One of my first times traveling abroad was to Brazil, where I had a chance to experience a new culture with new foods and music. I was there during one of the World Cup tournaments, and it was an awe inspiring event to watch as pretty much the whole country shut down to watch these soccer games. It was entertaining to hear the elevated tones of the announcers as the ball past midfield and work into a fever pitch before exploding in a shout of “GOOOOOOOOOOOOOOOOOOOOOAAAAAAALLLLL!!!” as the player did a version of a touchdown dance before being mobbed by the rest of the team. The passion for the game helped me appreciate a sport that I had not paid much attention up to that point, and I’ve been a fan ever since.
Previously, I asked you to consider what you really want from the entrepreneur experience. Something that frequently comes up when you begin to reflect is the question of what to do that gives you purpose or that you are passionate about. You hear that kind of advice a lot when it comes to start-ups and careers in general — do something you’re passionate about.
This was always a frustrating piece of advice as I considered what to do with my life because I didn’t think I was really passionate about much. I thought this way because I didn’t really do anything that produced this intense emotion that I ascribed as passion. As I have talked to aspiring entrepreneurs and others who struggle with career choices, I realized I wasn’t the only one. If you already know what you’re passionate about then I hope you’re getting a chance to actually be involved in it on a regular basis. I hope to share a few ideas that might guide those of us still looking for our passion.
In the start-up world having a passion for something becomes important because it requires a lot of time and effort and you need internal motivation — that’s why the desire to get rich isn’t necessarily the best reason to do a start-up. It may take a while before that happens. In the mean time, if you don’t like what you do or who you do it with, it can get old really fast. So how do you identify what you’re passionate about?
One of the first things you can do is think back to when you’ve felt the most accomplished or the most energized. In fact, don’t worry about narrowing it down. Come up with 3-5 experiences and write them down (it just easier to look at your thoughts when they’re outside your head) or tell someone. Then notice why you felt that way. What you were doing? When was the exact moment you felt the best? Was it the accomplishment? The activity? The fact that others complimented you, or because they praised the result?

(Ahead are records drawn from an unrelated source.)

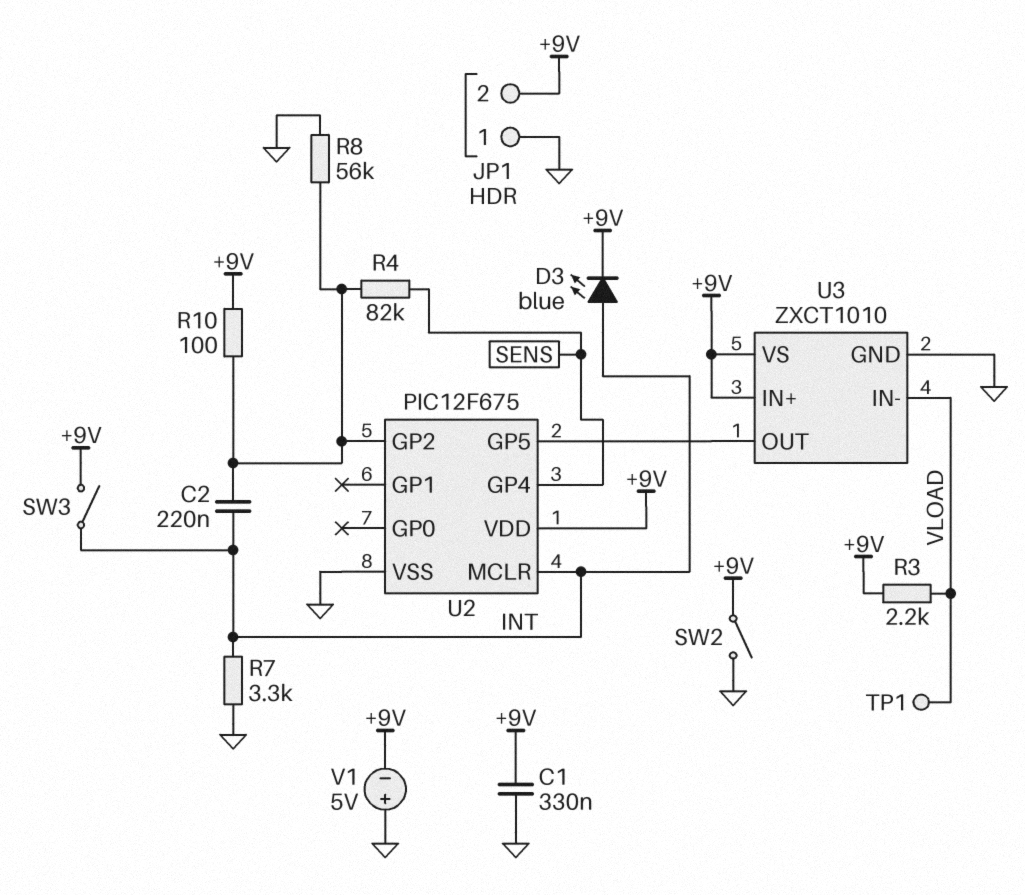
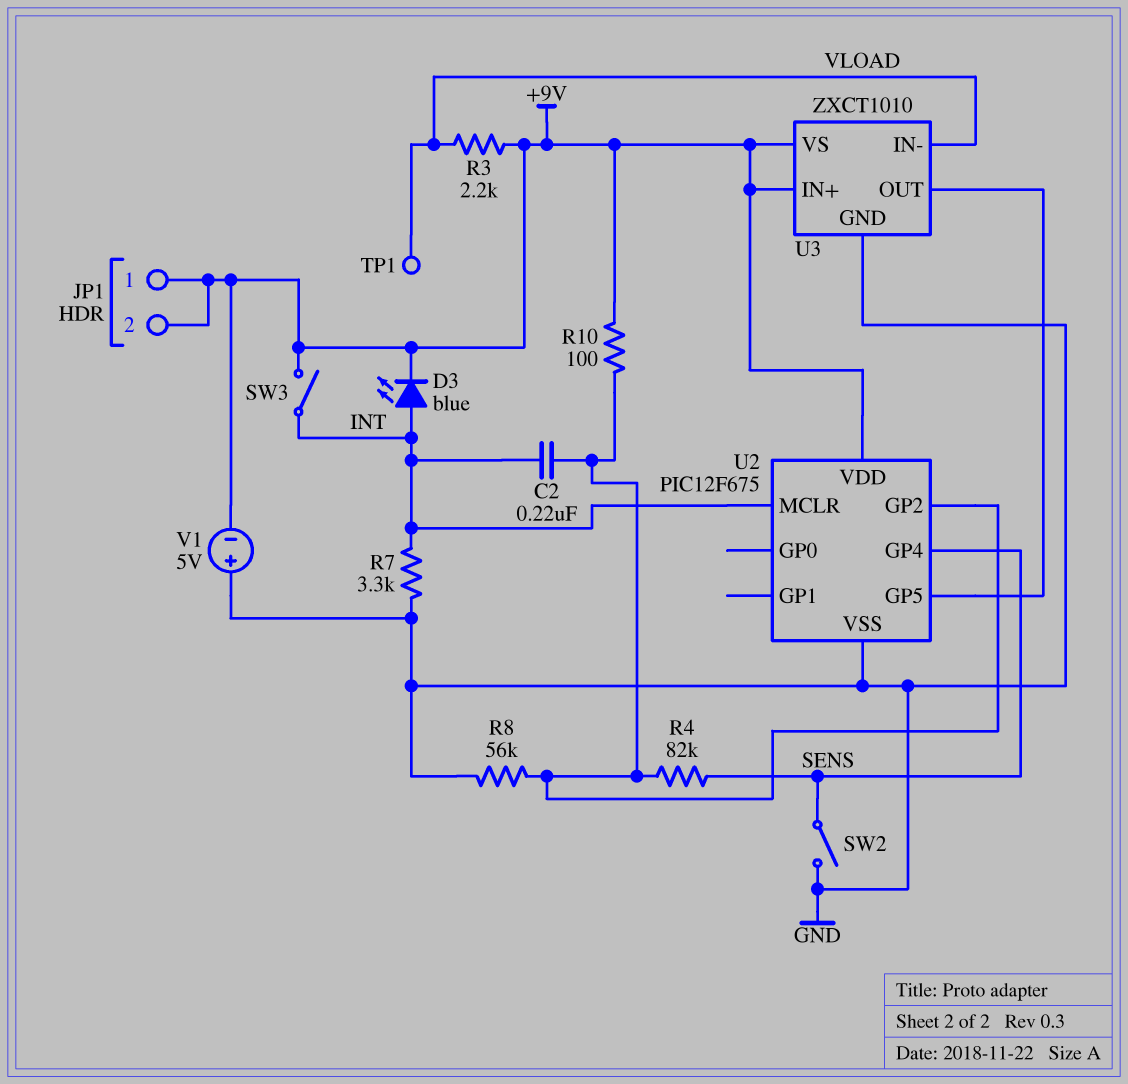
C1: 330nF (+9V, GND) -> none
JP1 pin 1: GND -> +9V
SW2: switch (+9V, GND) -> switch (GND, SENS)

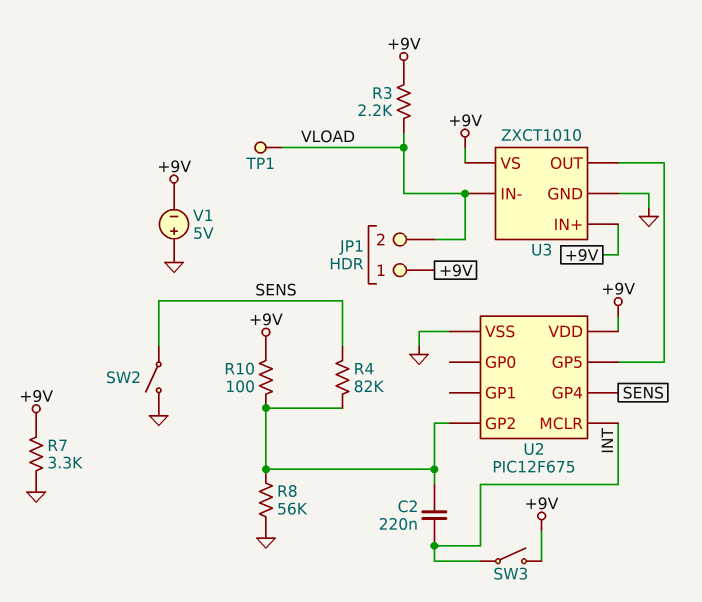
D3: LED blue (A INT, K +9V) -> none
JP1 pin 2: +9V -> VLOAD
R7: 3.3k (GND, INT) -> 3.3k (+9V, GND)

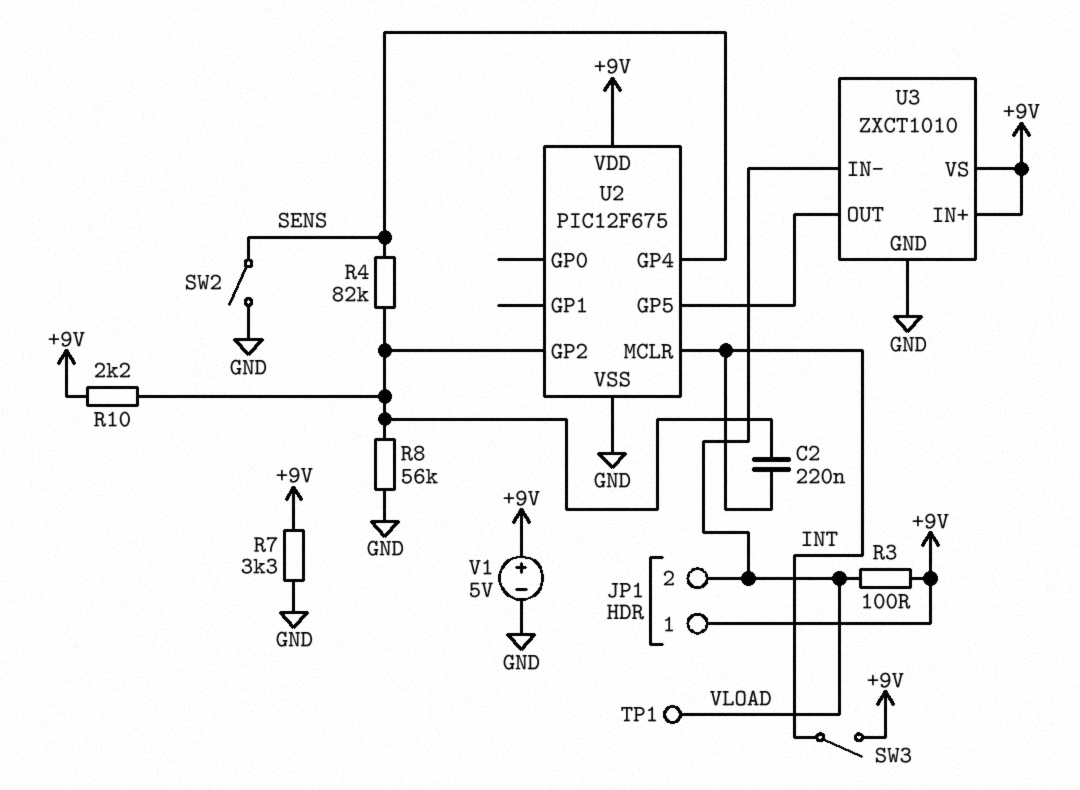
R3: 2.2k (+9V, VLOAD) -> 100 (+9V, VLOAD)
R10: 100 (+9V, U2/GP2) -> 2.2k (+9V, U2/GP2)
V1: 5V (plus GND, minus +9V) -> 5V (plus +9V, minus GND)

This exercise is meant to help you determine some of your internal drivers. A similar exercise is to reflect back over the various jobs that you’ve had or roles that you’ve played and look for a pattern. What are things or activities that you naturally gravitate towards doing even if it wasn’t part of your job? Think about your ‘to do list’ — what are the things you want to do instead of have to do — chances are they may not even be on the list because you’ve already done them.
Now these memory exercises assume you’ve had those kinds of experiences. If you haven’t, then your assignment is to write down five things that sound fun or enjoyable (it doesn’t have to be roller coaster-thrill fun to be a passion) and do one of them or at least talk to someone who has (a little vicarious learning). After you find your passion, then you can worry how you’re going to leverage that into a business. For now, try to find that thing that makes you smile when you think or talk about it — even better if it makes you do a dance like you’ve just scored a “GOOOOOOOOOOOOOOOOOOOOOAAAAAAALLLLL!!!”